ColonSegNet: A Lightweight Real-Time Colon Segmentation Architecture

In the ever-evolving landscape of computer vision and medical imaging, achieving real-time performance in segmentation tasks is crucial. ColonSegNet, a novel encoder-decoder architecture, has emerged as a beacon of efficiency, designed for swift and accurate colon polyp segmentation. In this blog post, we’ll delve into the intricacies of ColonSegNet’s architecture and explore why it stands out among other baseline networks.

A detailed block diagram of the ColonSegNet.

Research Paper: Real-Time Polyp Detection, Localization and Segmentation in Colonoscopy Using Deep Learning

Architectural Highlights

ColonSegNet adopts an encoder-decoder structure, employing residual blocks with a squeeze and excitation network as its cornerstone. The primary objective is to minimize the number of trainable parameters, setting it apart from conventional networks such as U-Net, PSPNet, and DeepLabV3+.

Encoder Network

The network comprises two encoder blocks, each contributing to extracting essential information from the input image. The first encoder incorporates two residual blocks separated by a 3×3 strided convolution, followed by a 2×2 max-pooling. This strategic design reduces the spatial dimensions of the output feature map to 1/4 of the input image. The second encoder mirrors this structure, reinforcing the network’s ability to capture intricate details.

Residual Block

The residual blocks within ColonSegNet are the building blocks that enable the model to capture intricate features within the colon images. These blocks consist of convolutional layers, batch normalization, and activation functions, allowing the model to learn and retain important details.

The residual block consists of two 3×3 convolution layers, each followed by a batch normalization and a ReLU activation function is added between them. Next, we have a 1×1 convolution layer with batch normalization and Squeeze and Excitation attention mechanism. The output of the attention mechanism is added to the output of the main branch and followed by the ReLU activation function.

Squeeze and Excitation Attention Mechanism

The Squeeze and Excitation Network introduces a novel channel-wise attention mechanism for CNNs (Convolutional Neural Networks) to improve their channel interdependencies. The network adds a parameter that re-weights each channel accordingly so that it becomes more sensitive towards significant features while ignoring the irrelevant features.

The Squeeze and Excitation basically act as a content-aware mechanism that re-weights each channel adaptively.

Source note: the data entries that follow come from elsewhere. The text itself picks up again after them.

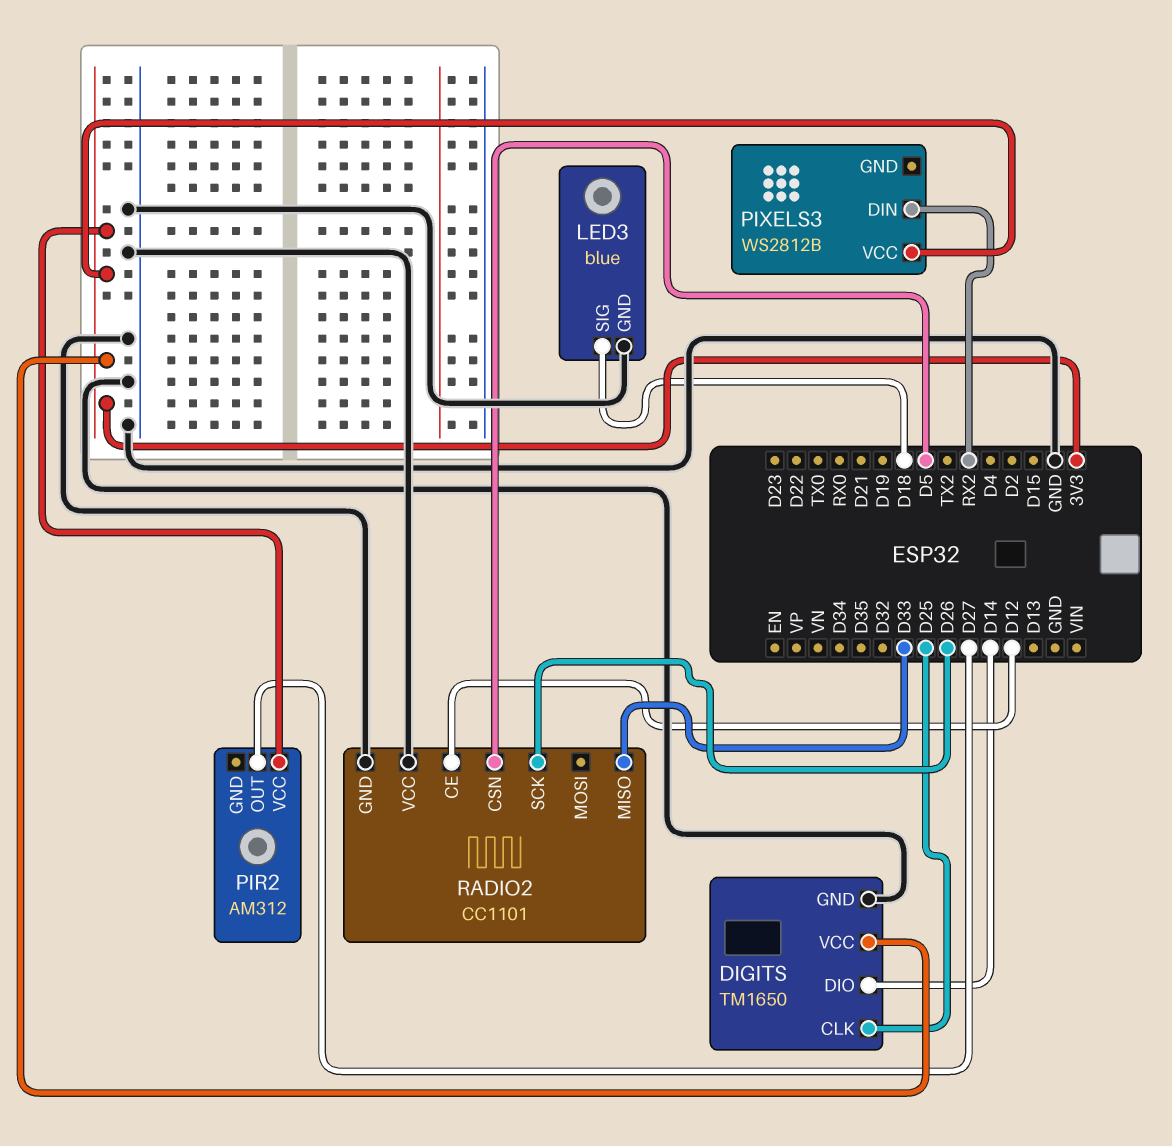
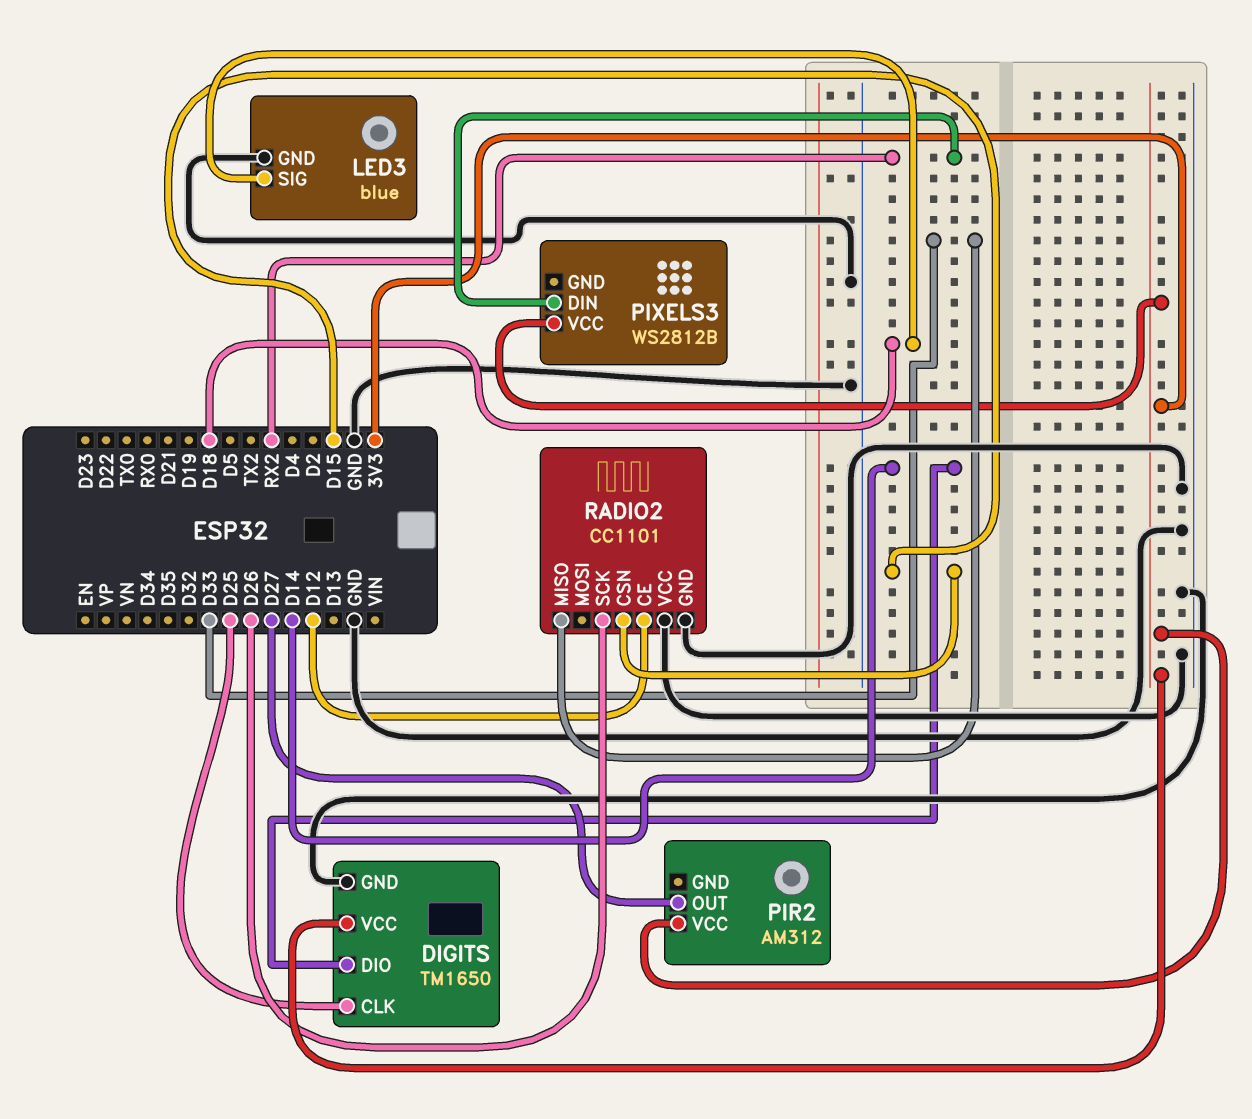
RADIO2 pin CSN: D5 -> D15

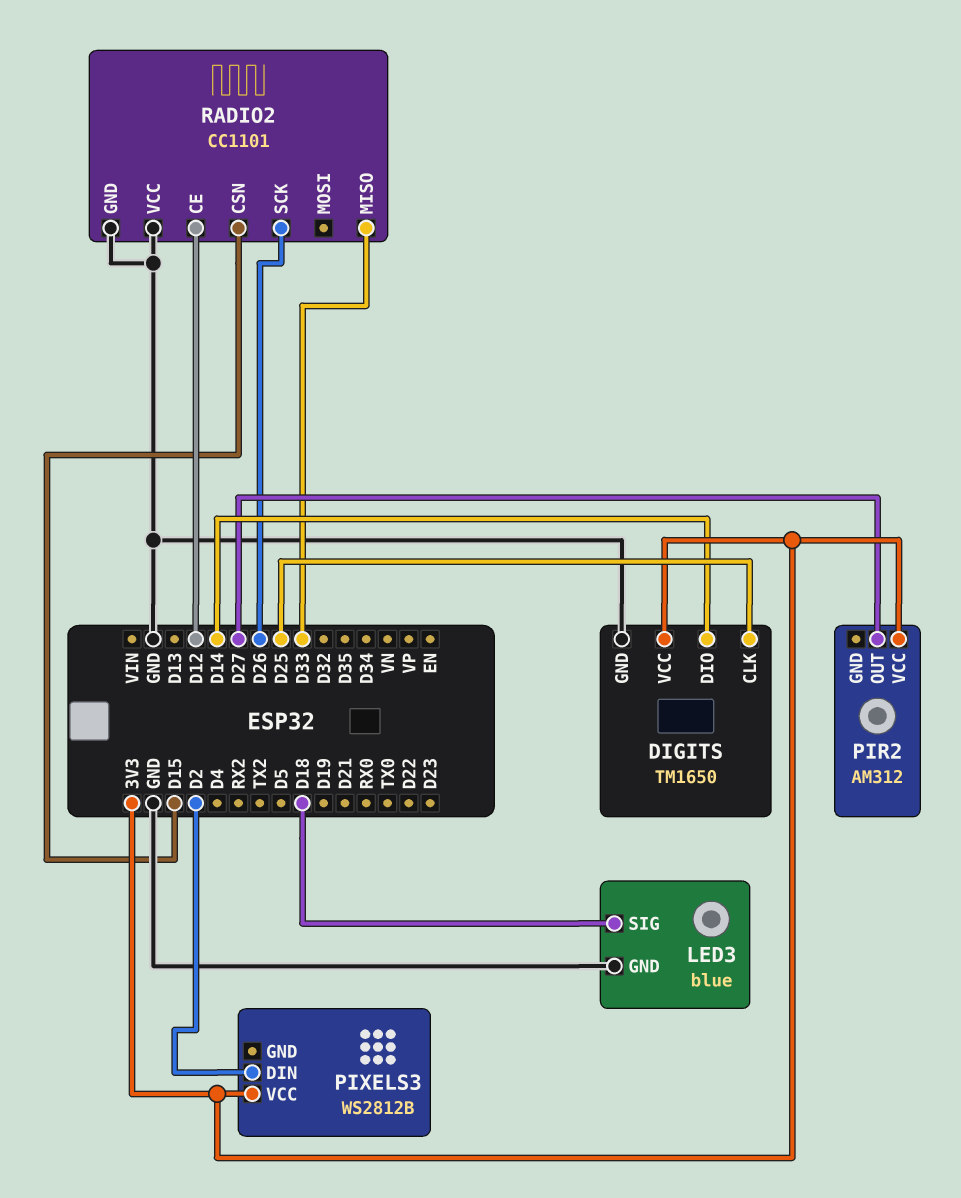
PIXELS3 pin DIN: RX2 -> D2

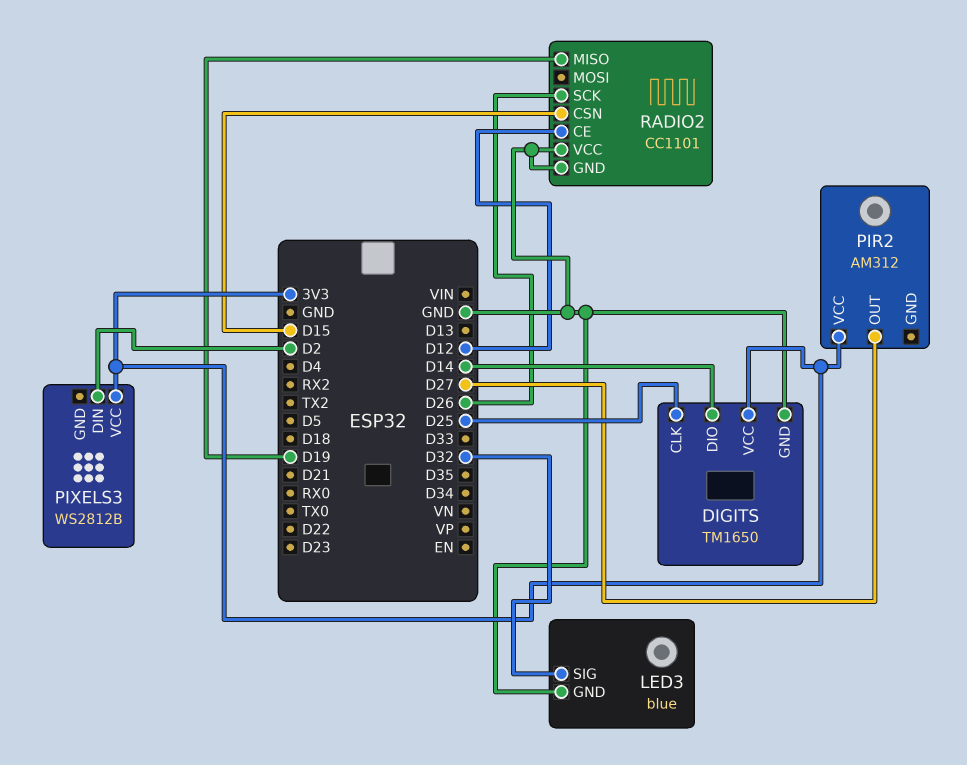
LED3 pin SIG: D18 -> D32
RADIO2 pin MISO: D33 -> D19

Read More: Squeeze and Excitation Networks

Decoder Network

ColonSegNet’s decoder begins with a transpose convolution. The first decoder uses a stride value of 4, magnifying the feature map’s spatial dimensions by 4. Similarly, the second decoder utilizes a stride value of 2, increasing dimensions by 2. What sets ColonSegNet apart is its incorporation of skip connections from the encoder. The first connection involves a simple concatenation, while the second traverses a transpose convolution, integrating multi-scale features into the decoder.

Efficiency in Action

The careful orchestration of operations after skip connection concatenation includes a residual block. This thoughtful design choice contributes to the network’s efficiency. The final decoder block output undergoes a 1×1 convolution and a sigmoid activation function, culminating in the generation of a binary segmentation mask for the input image.

The table shows the number of parameters in each network.

Results

Real-Time Application

ColonSegNet’s lightweight architecture positions it as an ideal candidate for real-time applications, particularly in colon segmentation. By minimizing trainable parameters, the network ensures swift and accurate results without compromising on semantic understanding.

Conclusion

ColonSegNet’s ingenious combination of residual blocks, squeeze and excitation network, and efficient skip connections marks a significant leap in real-time colon segmentation. As the demand for faster and more accurate medical imaging solutions continues to grow, architectures like ColonSegNet pave the way for a future where real-time performance is the norm rather than the exception.